陈三喜皱着眉,道:“你就不要啰嗦了行不行,现在不是怄气的时候好吧。”陈三喜知道自己的下手的轻重,也知道谢天普的身前,谢天普只是受了一点皮外伤而已,调养一天就会好的,没有什么大碍,而思君这么说,无疑是故意刁难,找机会来报复陈三喜的。
所有人都出来了,聚集在了走廊里,陈三喜将事情跟大家说了一边,听到之后大家都不由地愣了愣。
第一个做出反应的是思君:“那现在怎么办,怎么办才好呢?”她看上去是衣服蛮横不讲理的样子,可是遇到真正的危险的时候,却怕的要命,这种外强中干的人,陈三喜已经见过不止一个两个了。
幸好还有个谢天普暗恋着她,愿意以自己的生命来保护她,谢天普朝着思君走近了一点,到哦:“你别怕,有我在呢。”
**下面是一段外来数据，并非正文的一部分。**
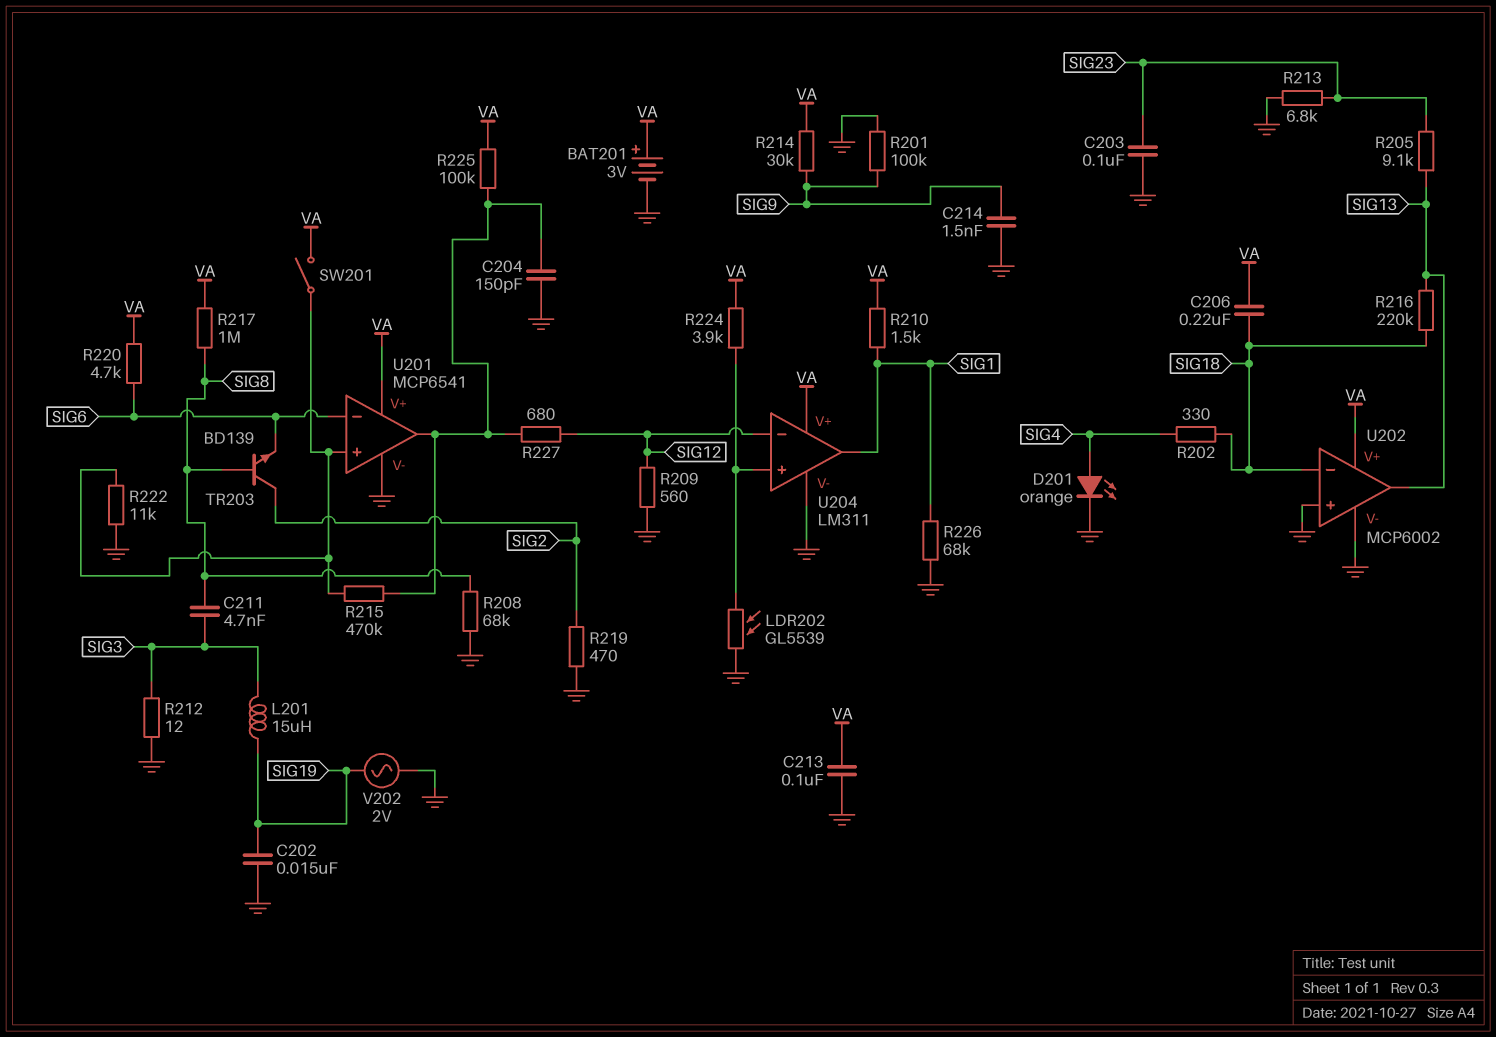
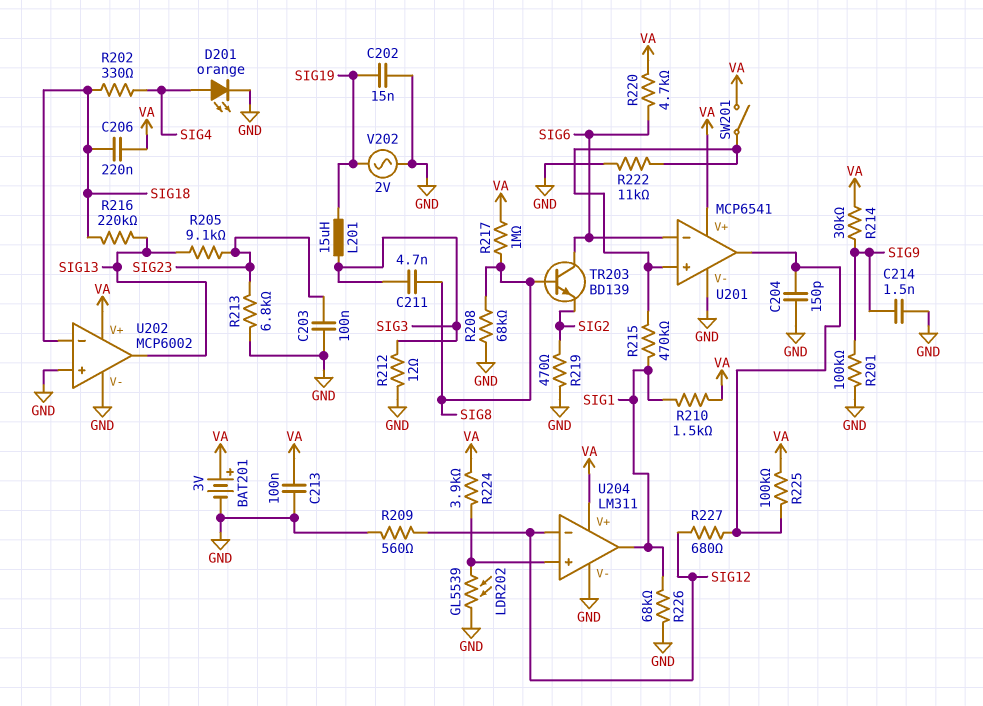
R215: 470k (U201/in+, U201/out) -> 470k (SIG1, U201/in+)
TR203: NPN BD139 (B SIG8, C SIG2, E SIG6) -> NPN BD139 (B SIG8, C SIG6, E SIG2)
思君本来就是十分焦急,见到了谢天普在边上乘机示好,那更是没好脸色了,道:“你在又怎么样,你现在连自己都照顾不来了,还能照顾到我吗?”
陈三喜突然呵斥道:“你能不能闭嘴,你不要老实觉得别人欠你很多似地,我要是谢天普,我看都不会看你一眼的。”
陈三喜原本以为早上在餐厅训斥了一番思君之后,思君的脾性可以收敛一点了,没想到还是老样子,所以陈三喜一时火大,声音跟话都说的很重。
被陈三喜一呵斥,思君就不敢说话了。
“我们现在还是去找找那些人吧,说不定那些人都去什么别的地方,聚众赌博了呢?你知道,他们的这种日子过的都是很无聊的,自己要给自己找点乐趣才行。”说这句话的是刘玉成,他尽量地使自己的声音平稳一点,尽量地挤出一丝笑容。
可是现在任谁都知道,这些人一定是遭遇到了不测了。
他们六个人沿着船不停地找,找了大半个小时,几乎将船的里里外外,前前后后都搜遍了,陈三喜跟刘玉成甚至还飞身到海上巡视了一周,也没有一点人影。